[Dnsmasq-discuss] SERVFAIL and all-servers
tobias+dnsmasq at trds.de
tobias+dnsmasq at trds.de
Thu Mar 10 13:32:08 UTC 2022
On 2022-03-07 16:46, Simon Kelley wrote:
> On 06/03/2022 15:16, Matus UHLAR - fantomas via Dnsmasq-discuss wrote:
>> On 02.03.22 19:24, Simon Kelley wrote:
>>> The behaviour on this alternated between what you observed and what
>>> you advocate a few times before settling.
>>>
>>> The problem with waiting for all replies is that a common source of
>>> SERVFAIL returns is domains with broken DNSSEC. In that case all the
>>> servers will return SERVFAIL, which is a bit of a pain if you have to
>>> wait for the slowest one, but a disaster if one server is not
>>> responding: in that case all you can do is wait for the timeout.
>>>
>>> Defining SERVFAIL as the response to DNSSEC validation failure has
>>> always seemed odd to me.
>>>
>>> all-servers is not necessarily more reliable: the default dnsmasq
>>> behaviour does a reasonably good job in most circumstances.
>>
>> I would expect a bit more reliability in this case just as the OP.
Indeed.
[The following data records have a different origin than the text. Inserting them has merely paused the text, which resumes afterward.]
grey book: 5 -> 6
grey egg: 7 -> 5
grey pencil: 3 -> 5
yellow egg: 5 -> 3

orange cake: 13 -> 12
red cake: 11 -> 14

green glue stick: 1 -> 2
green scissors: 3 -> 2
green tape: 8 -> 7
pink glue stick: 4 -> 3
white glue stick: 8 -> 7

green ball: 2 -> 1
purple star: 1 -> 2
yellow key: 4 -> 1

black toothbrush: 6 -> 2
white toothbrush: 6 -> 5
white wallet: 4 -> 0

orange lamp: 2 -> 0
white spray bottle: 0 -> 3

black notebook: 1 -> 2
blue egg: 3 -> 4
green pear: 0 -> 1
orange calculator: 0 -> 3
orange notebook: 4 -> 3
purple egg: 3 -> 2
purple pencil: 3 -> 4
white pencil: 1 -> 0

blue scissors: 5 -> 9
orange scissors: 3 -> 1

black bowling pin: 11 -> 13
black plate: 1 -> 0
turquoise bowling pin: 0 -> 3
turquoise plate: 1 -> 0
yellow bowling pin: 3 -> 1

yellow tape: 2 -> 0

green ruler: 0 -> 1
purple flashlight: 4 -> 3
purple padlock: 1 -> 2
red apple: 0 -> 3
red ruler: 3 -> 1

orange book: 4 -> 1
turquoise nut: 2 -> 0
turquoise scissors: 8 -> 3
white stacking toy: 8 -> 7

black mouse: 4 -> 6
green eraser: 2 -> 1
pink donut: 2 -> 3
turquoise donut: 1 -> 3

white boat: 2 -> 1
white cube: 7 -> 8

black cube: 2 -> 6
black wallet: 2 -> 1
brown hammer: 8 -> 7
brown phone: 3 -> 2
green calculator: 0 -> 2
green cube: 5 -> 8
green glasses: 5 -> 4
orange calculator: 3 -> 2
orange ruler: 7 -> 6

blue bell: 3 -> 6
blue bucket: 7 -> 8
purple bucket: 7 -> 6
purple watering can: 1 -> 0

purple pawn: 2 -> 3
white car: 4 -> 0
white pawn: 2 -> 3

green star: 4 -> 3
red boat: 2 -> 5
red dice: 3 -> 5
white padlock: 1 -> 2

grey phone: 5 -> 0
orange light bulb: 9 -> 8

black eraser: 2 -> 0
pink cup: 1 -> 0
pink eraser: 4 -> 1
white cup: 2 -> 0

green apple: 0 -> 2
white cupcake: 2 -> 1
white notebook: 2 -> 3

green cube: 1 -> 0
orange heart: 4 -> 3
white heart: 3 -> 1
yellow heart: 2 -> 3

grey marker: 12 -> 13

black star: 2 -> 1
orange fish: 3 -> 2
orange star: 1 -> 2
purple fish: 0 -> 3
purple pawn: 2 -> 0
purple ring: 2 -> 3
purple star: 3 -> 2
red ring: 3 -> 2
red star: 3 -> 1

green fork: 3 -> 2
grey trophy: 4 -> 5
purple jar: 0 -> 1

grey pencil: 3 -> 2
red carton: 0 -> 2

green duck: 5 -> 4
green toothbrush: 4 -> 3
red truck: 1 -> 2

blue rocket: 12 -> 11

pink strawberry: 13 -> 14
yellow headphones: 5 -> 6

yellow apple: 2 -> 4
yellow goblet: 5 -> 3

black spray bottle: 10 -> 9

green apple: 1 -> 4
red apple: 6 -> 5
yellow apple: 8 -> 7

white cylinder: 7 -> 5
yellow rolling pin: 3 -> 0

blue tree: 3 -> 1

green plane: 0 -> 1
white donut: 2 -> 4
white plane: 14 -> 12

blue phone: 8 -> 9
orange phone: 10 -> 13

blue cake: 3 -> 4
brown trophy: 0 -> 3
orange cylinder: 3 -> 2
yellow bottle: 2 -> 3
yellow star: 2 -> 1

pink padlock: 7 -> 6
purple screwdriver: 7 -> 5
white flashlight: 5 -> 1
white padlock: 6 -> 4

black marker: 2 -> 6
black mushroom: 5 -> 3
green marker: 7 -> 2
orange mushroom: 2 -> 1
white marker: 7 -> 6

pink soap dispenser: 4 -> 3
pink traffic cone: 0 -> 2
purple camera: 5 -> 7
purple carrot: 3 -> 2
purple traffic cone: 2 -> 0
Even if "more reliable" might not be possible in every case, it
seems that in my case all-servers makes it actually way less reliable.
>> How does dnsmasq reply if all-servers is not set and first server
>> returns SERVFAIL?
>
> If it sends to a single server, and that returns SERVFAIL, it will retry
> the query to all servers (as if all-servers was set.) This doesn't avoid
> the problem that the same "rogue" server could reply SERVFAIL again.
>
> I guess there's an argument to omit the already-failed server on the retry?
I'd argue that ideally there should be no situation, where getting a
SERVFAIL is worse than getting no answer, but currently that seems to be
the case. If SERVFAIL can be handled differently, so it does not have a
negative impact, omitting might not be necessary any more.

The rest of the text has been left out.